All of the included studies used ICC scores to assess the agreement between raters or devices, which is considered to be the preferred statistical method to assess reliability.[43-45] However, we found that 4 out of 13 reliability studies did not provide any information on the type of ICC used in the study. It is important to report complete information on the type of ICC used in the study as this influences the results and is needed for an appropriate interpretation of the results. Furthermore, in addition to type of ICC used in the study, data on the magnitude of the error, for example, standard error of the measurement and limits of agreement, should be reported.

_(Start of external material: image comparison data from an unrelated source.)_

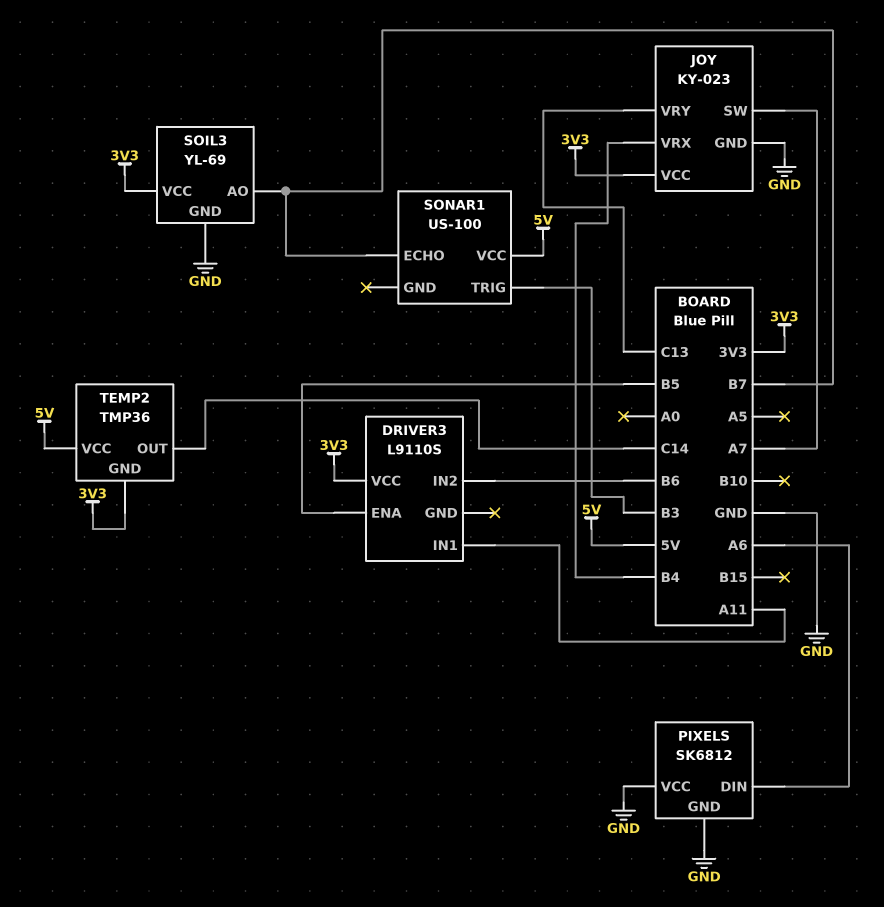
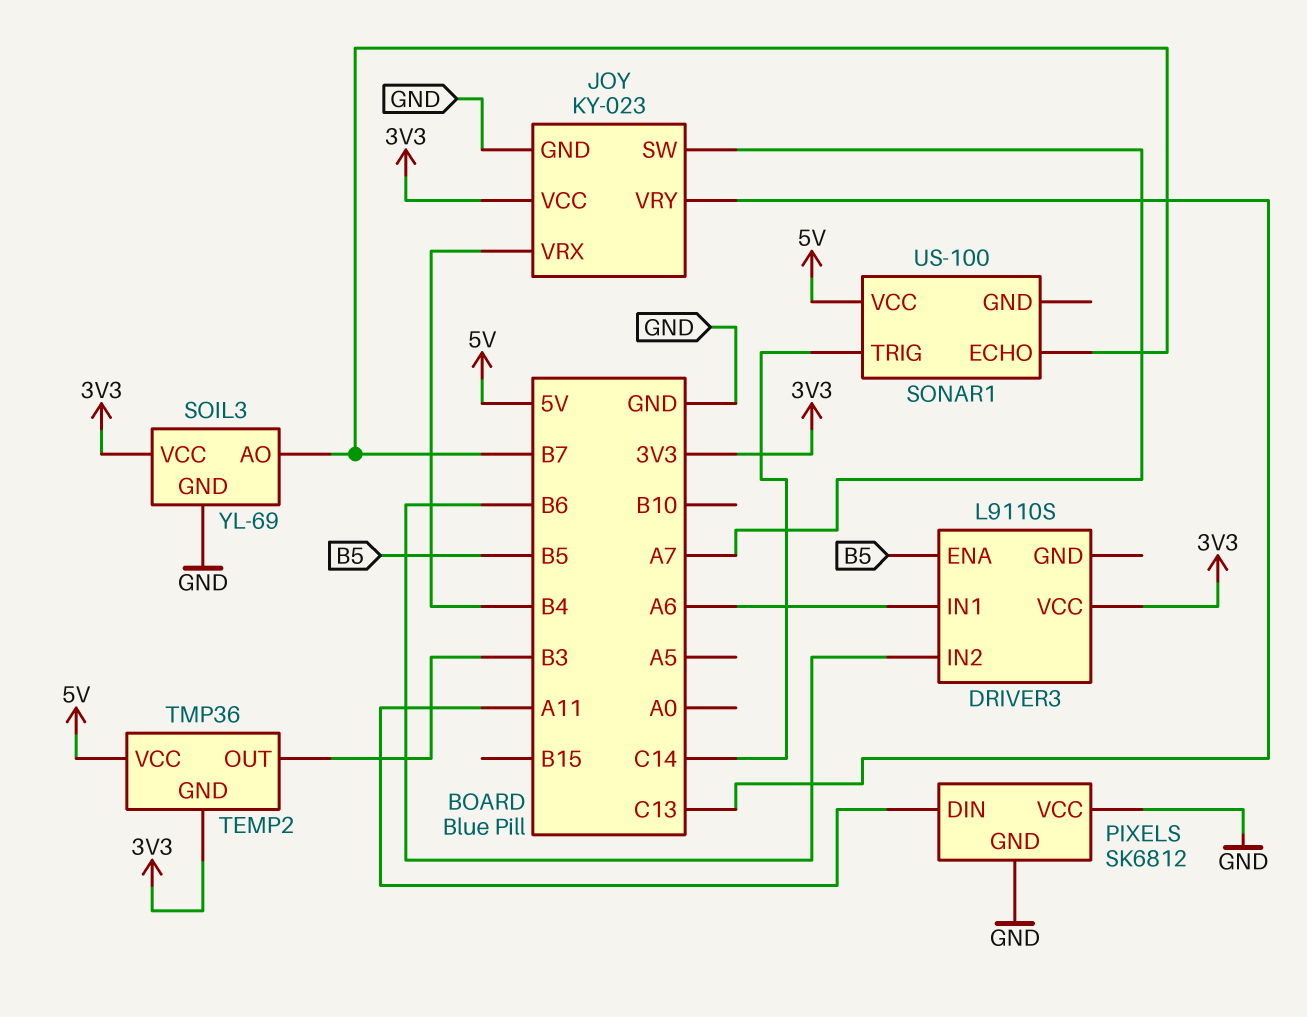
DRIVER3 pin IN1: A11 -> A6
PIXELS pin DIN: A6 -> A11
SONAR1 pin TRIG: B3 -> C14
TEMP2 pin OUT: C14 -> B3

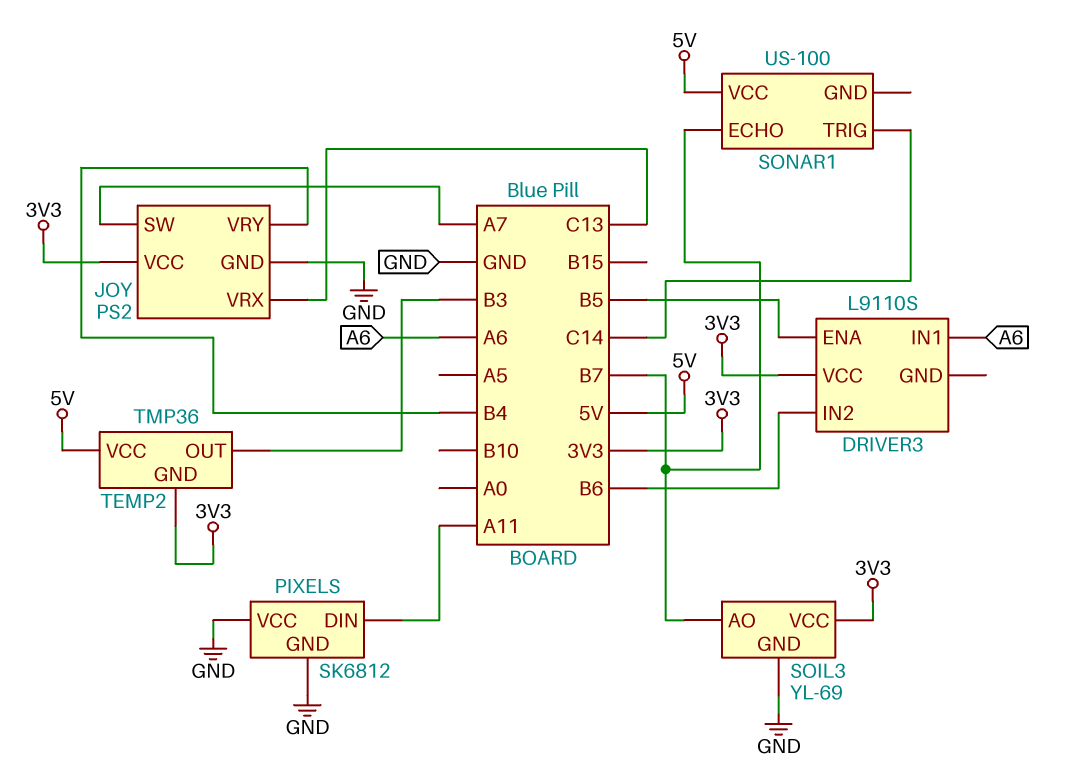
JOY: KY-023 -> PS2
JOY pin VRX: B4 -> C13
JOY pin VRY: C13 -> B4

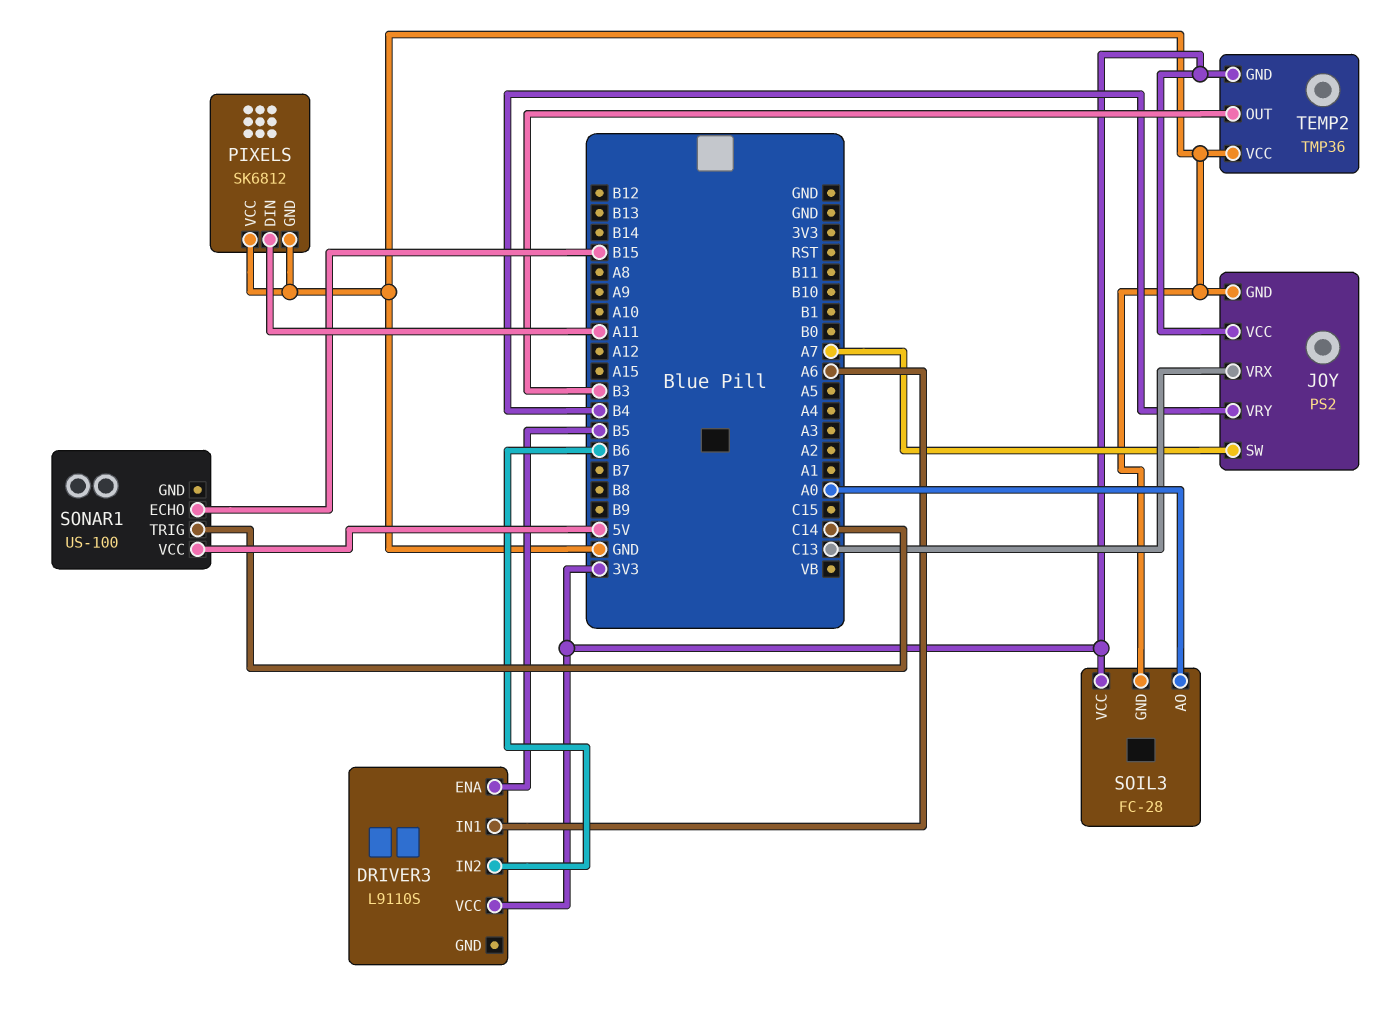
SOIL3: YL-69 -> FC-28
SOIL3 pin AO: B7 -> A0
SONAR1 pin ECHO: B7 -> B15
TEMP2 pin VCC: 5V -> GND

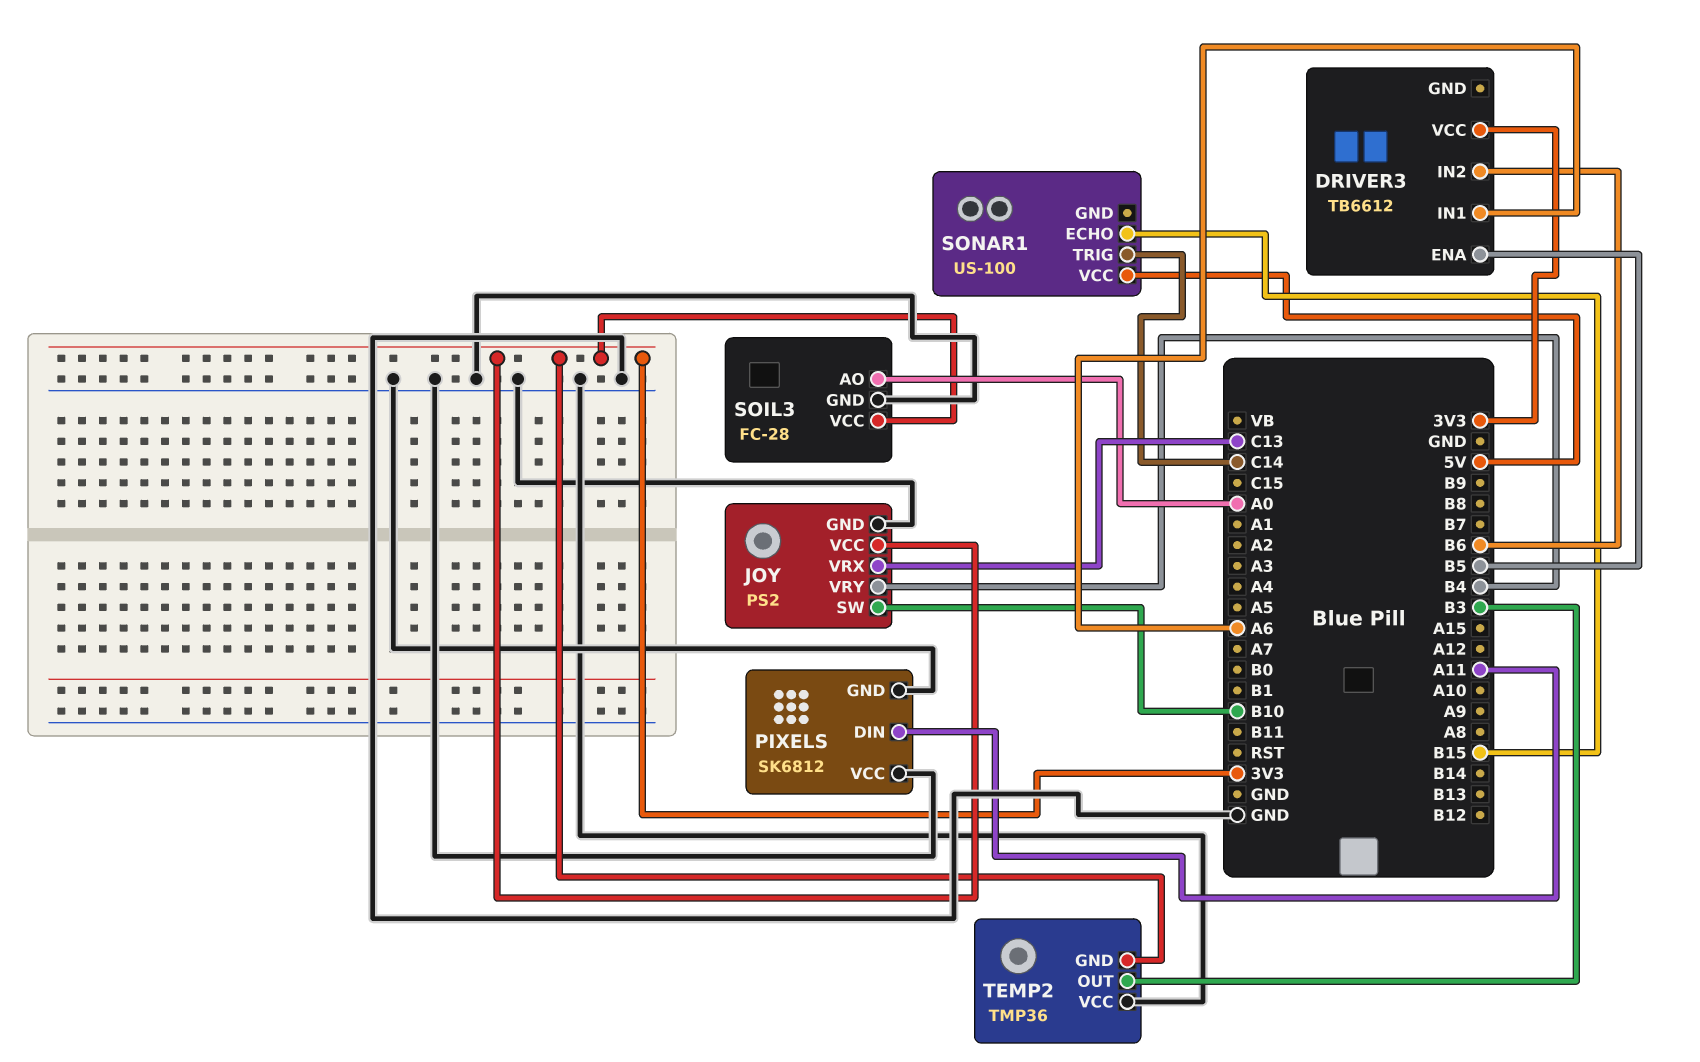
DRIVER3: L9110S -> TB6612
JOY pin SW: A7 -> B10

The findings in this systematic review should be considered in the light of some limitations. First, although we used a comprehensive tool for the assessment of methodological quality of the ultrasound-derived prediction equation studies, this instrument was originally developed to assess methodological quality of health measurement instruments. Therefore, some items were not applicable for specific studies. Nevertheless, the quality of the included studies is expected to be adequate because the items regarding methodological quality were scored as good. Second, because of the lack of information on the type of ICC used in the studies, a meta-analysis could not be conducted. Finally, given the strict inclusion criteria, studies that did not mention (an equivalent of) muscle mass were excluded from this review.
In conclusion, this systematic review shows that ultrasound is a reliable and valid tool for the assessment of muscle size in older adults. However, more high-quality research is needed to confirm these findings in both clinical as well as healthy populations. Furthermore, more research is required to validate prediction equations in older adults with varying function and health. This further validation is required to investigate whether use of ultrasound in the screening and diagnosis of sarcopenia is feasible.
The authors certify that they comply with the ethical guidelines for publishing in the Journal of Cachexia, Sarcopenia and Muscle: update 2015.